When critics questioned his decision to not use his immense platform to advocate on the great justice issues of his day, Graham famously said, “I’m not an Old Testament prophet. I’m a New Testament evangelist.”
I think this distinction is wrong, badly obscuring both the prophetic and evangelical imperatives of Christianity.
I once heard a preacher observe, speaking of Graham, “You give up your prophetic voice for a place at the table with presidents and kings.” The fact that Graham had access to powerful men does not seem unduly disturbing, in my view. But the question of what he did (or did not do) with that access is something that we have debated and will debate.
The idea that you can have personal conversion without any attendant social responsibility or concern is an error that, unfortunately, fit in perfectly with Americanism’s radical individualism and consumerism. It fit particularly well with the Religious-Right incarnation of evangelicalism.It also irks me that few commentators note how dismissive Graham and his generation of neo-evangelicals was of Mainline Protestantism. I am not saying this was all malicious or even conscious. But it lay just beneath the surface of his ministry. Untold millions of those he converted were probably baptized members of the historic denominations. Was Billy Graham a sheep stealer? Not exactly, perhaps. And he avoids that charge by telling his converts to find a good, Bible-believing church. But this carries an implication that a certain kind of church may not be good or Bible-believing. I think this is a dastardly and undeserved insult of mainline Protestantism.

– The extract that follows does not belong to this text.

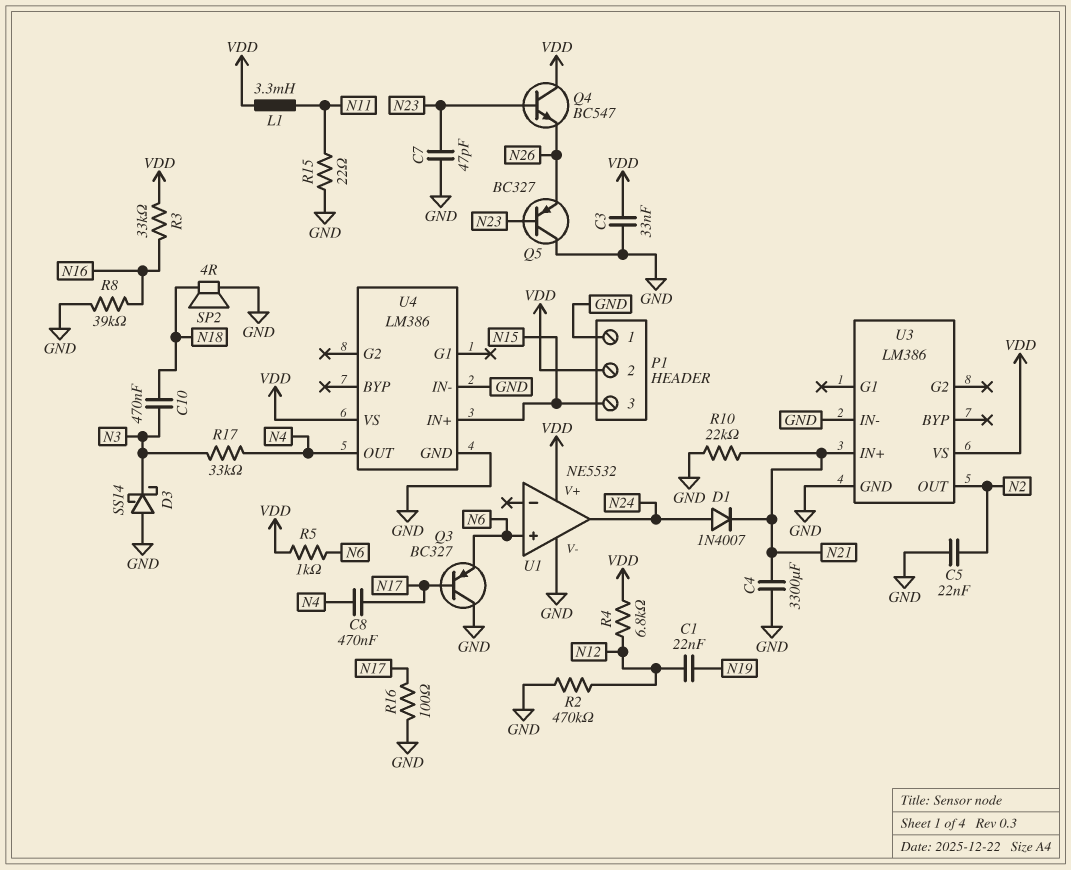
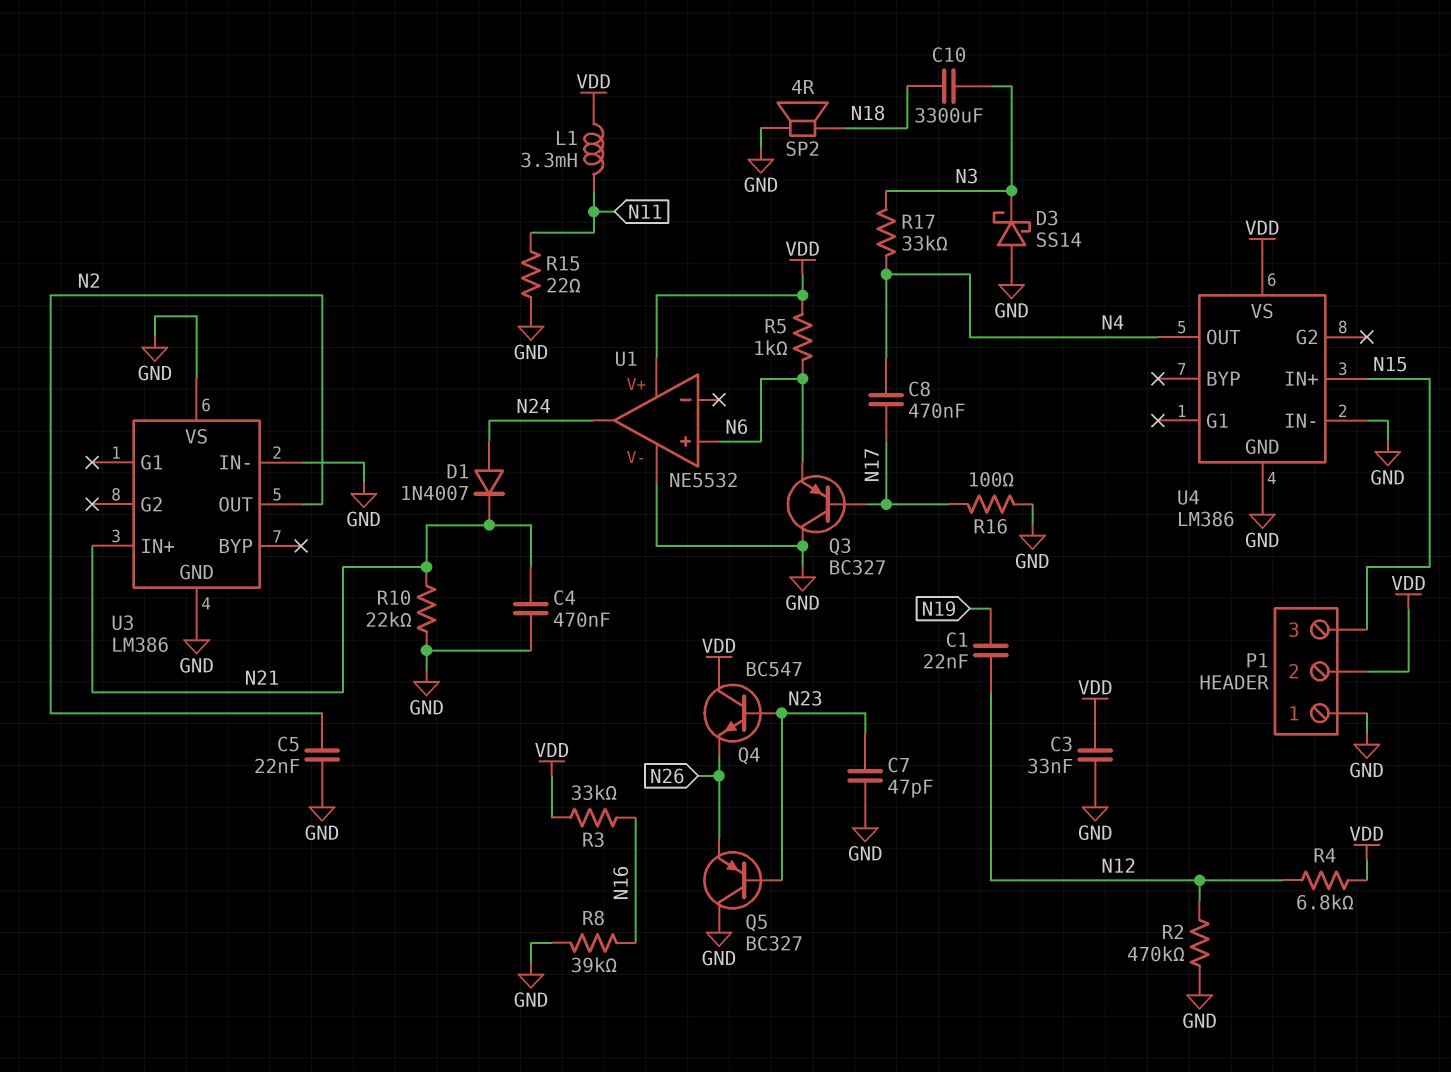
C4: 3300uF (GND, N21) -> 470nF (GND, N21)
C10: 470nF (N3, N18) -> 3300uF (N3, N18)
U3 pin VS: VDD -> GND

These are my main critiques of Graham’s ministry. I don’t hold it against him that he never spoke out publicly against his obnoxious son, Franklin, even as the younger Graham may have sullied the good name that his father labored long to establish.
But why critique, today of all days?
There will be plenty of time to discuss and debate Billy Graham’s legacy.
For now, I simply wish comfort for his family and friends.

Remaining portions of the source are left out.